I don't see anything circular in comparing areas to get the inequality $\sin x < x < \tan x$ for $0 < x < \pi/2$. However we need to be very cautious in defining the symbols $\sin x, \tan x$ properly given $x$ a real number.

The approach based on areas goes like this. Using the concept of definite integrals it can be proven that a sector of a circle has an area. This does not require anything beyond the continuity of the function $\sqrt{1 - x^{2}}$ in interval $[0, 1]$. In particular justification of the area of a circle is not dependent on the definition of trigonometric functions and $\pi$.

Next consider a unit circle with origin $O$ as center and let $A$ be the point $(1, 0)$. Let $P$ be any point on the circle. For our purposes it is sufficient to consider $P$ to be in first quadrant. Let the area of sector $AOP$ be $y$ so that $y > 0$. Also let $x = 2y$ and then by definition the point $P$ is $(\cos x, \sin x)$. This is the usual definition of trigonometric functions as studied at the age of 15 years or so.

Note that some textbooks base the definition of $\sin x, \cos x$ on the basis of length of arc $AP$ which is $x$. The definition is equivalent to the one based on areas of sectors, but comparing areas of figures is simpler than comparing the length of arcs (at least in this context).
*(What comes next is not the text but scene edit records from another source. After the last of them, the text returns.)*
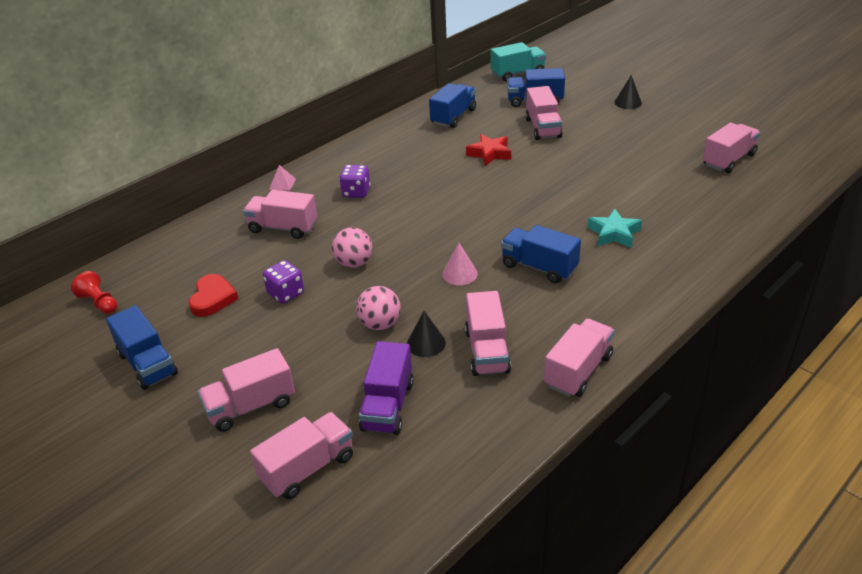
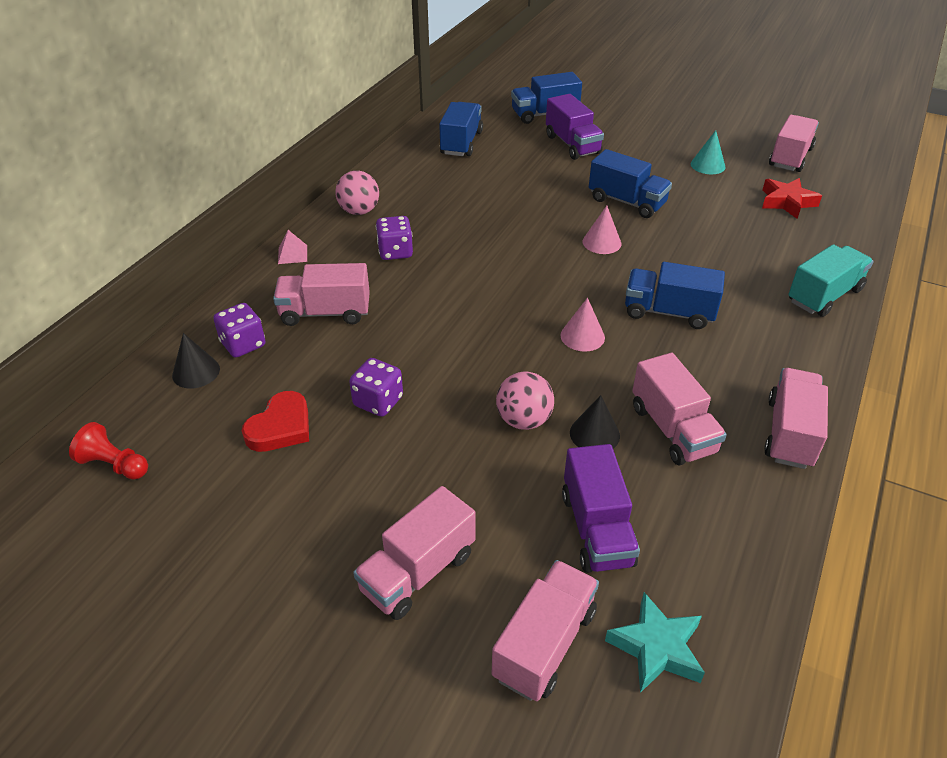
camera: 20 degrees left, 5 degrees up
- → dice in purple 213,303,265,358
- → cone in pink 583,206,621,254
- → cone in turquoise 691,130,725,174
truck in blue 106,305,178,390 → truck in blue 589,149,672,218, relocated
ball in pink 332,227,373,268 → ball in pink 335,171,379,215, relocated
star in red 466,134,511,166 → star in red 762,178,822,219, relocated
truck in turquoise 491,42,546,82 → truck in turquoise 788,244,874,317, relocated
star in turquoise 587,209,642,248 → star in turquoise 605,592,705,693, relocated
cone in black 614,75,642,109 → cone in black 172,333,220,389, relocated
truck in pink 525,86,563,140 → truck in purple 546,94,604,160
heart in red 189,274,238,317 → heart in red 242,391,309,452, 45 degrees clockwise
Consider the tangent $AT$ to unit circle at point $A$ such that $OPT$ is a line segment. Also let $PB$ be a perpendicular to $OA$ and $B$ is the foot of this perpendicular. Now it is easy to show that $$\text {area of }\Delta AOP < \text{ area of sector }AOP < \text{ area of }\Delta AOT$$ (because each region is contained in the next). However it is very difficult to compare the length of arc $AP$ with the length of line segments $PB$ and $AT$ (because there is no containment here).

The above inequality leads to $$\sin x < x < \tan x$$ from which we get $\sin x \to 0$ as $x \to 0$ and then $\cos x = \sqrt{1 - \sin^{2}x} \to 1$. Further the inequality is equivalent to $$\cos x < \frac{\sin x}{x} < 1$$ and hence $(\sin x)/x \to 1$ as $x \to 0$.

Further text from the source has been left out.